We're ever so impressed with ourselves as a species. We think that we are patently unique and unlike all other animal life forms. Yet we seem, by some estimations, to be inexorably headed towards executing precisely the same kind of population collapse that is the signature of any species that has overcome key controls on its numbers.
We have conquered all of our large natural predators. We are well into the process of conquering all of our small natural predators: the likes of fungal, bacterial, and viral diseases. We have unprecedented power to exploit the resources of our environment and convert other life on Earth into products for our consumption. The dominant economic system of capitalism dictates that we not hold back in harnessing this power in the pursuit of perpetual economic growth.
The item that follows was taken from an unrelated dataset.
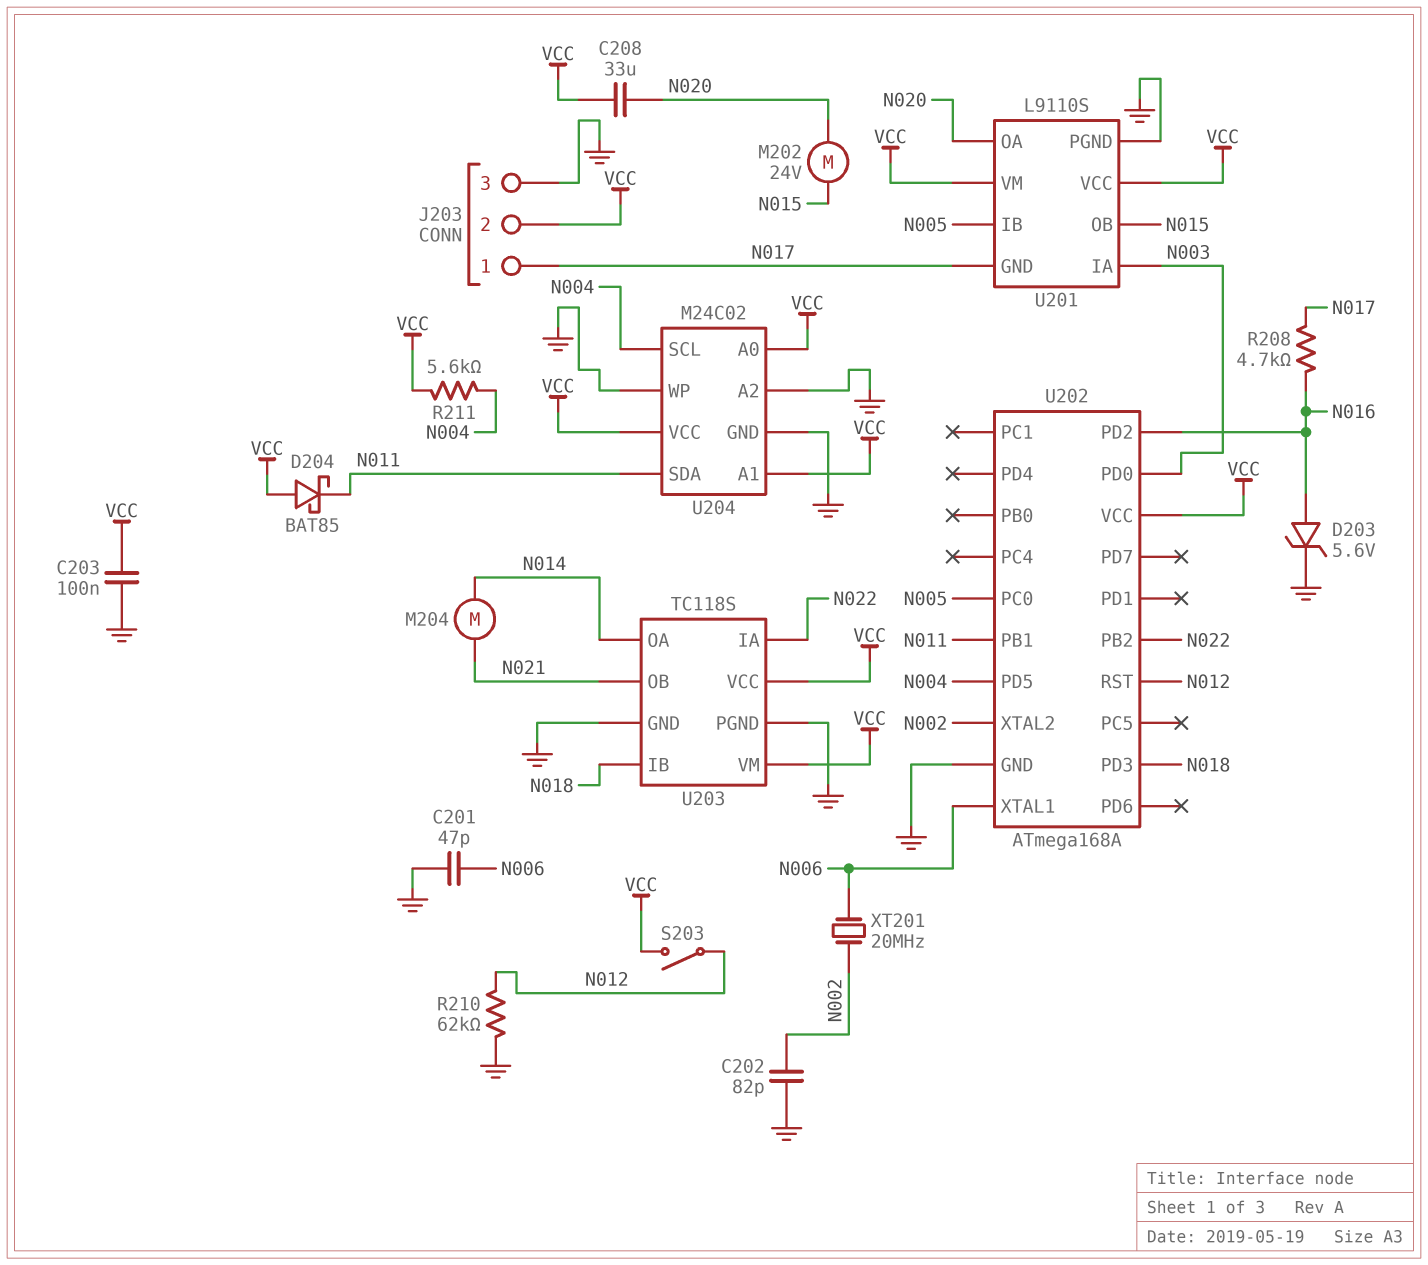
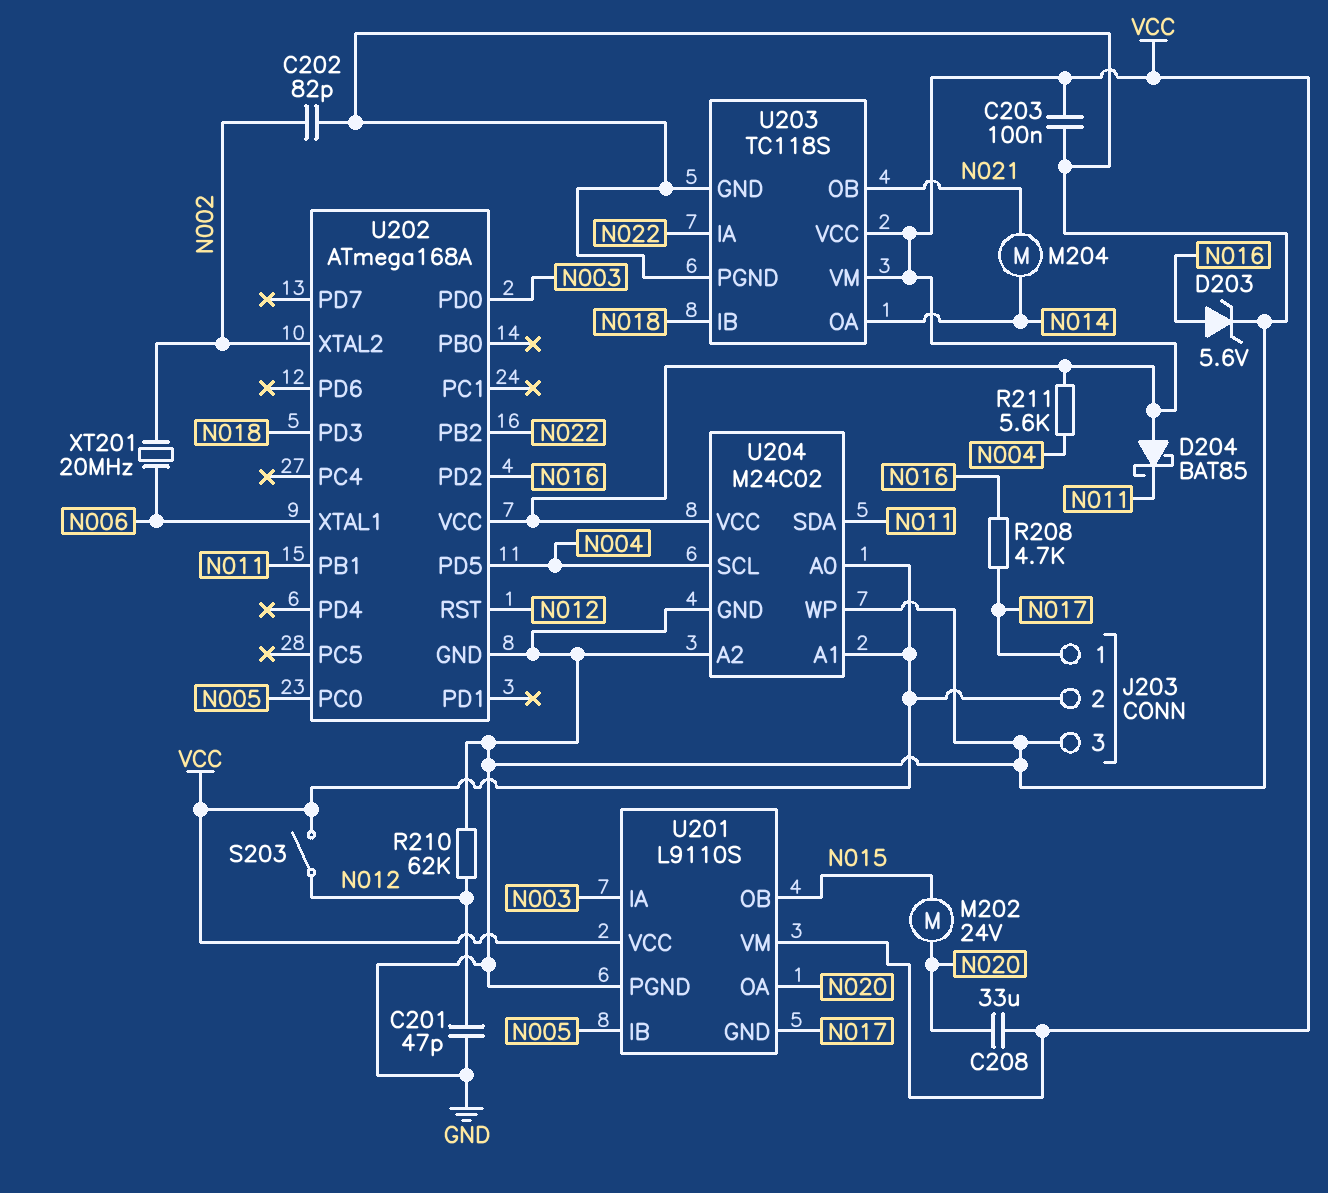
C201: 47pF (GND, N006) -> 47pF (GND, N012)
Is capitalism merely a more circuitous and nuanced macro level expression of the same primal animal trait that leads species to their population peak and the threshold of a mass die off? It takes a certain kind of arrogance to assume that humans are so distinctly different to other animal life forms that we would assume that we are exempt from the same kinds of macro patterns that operate in the larger biosystem.
Nowhere is this faithful adherence to fundamental patterns of macro behavior more evident than our stubborn unwillingness, as a species, to recognize and respond appropriately to the impending decline of oil - arguably the single most important engine driving our relatively recent runaway success as a species.
We seem destined, as if by some innate feature of the behavior of species, to sail on obvliviously into the calamity of peak oil production and the attendant blowback from industrialization that is Global Warming.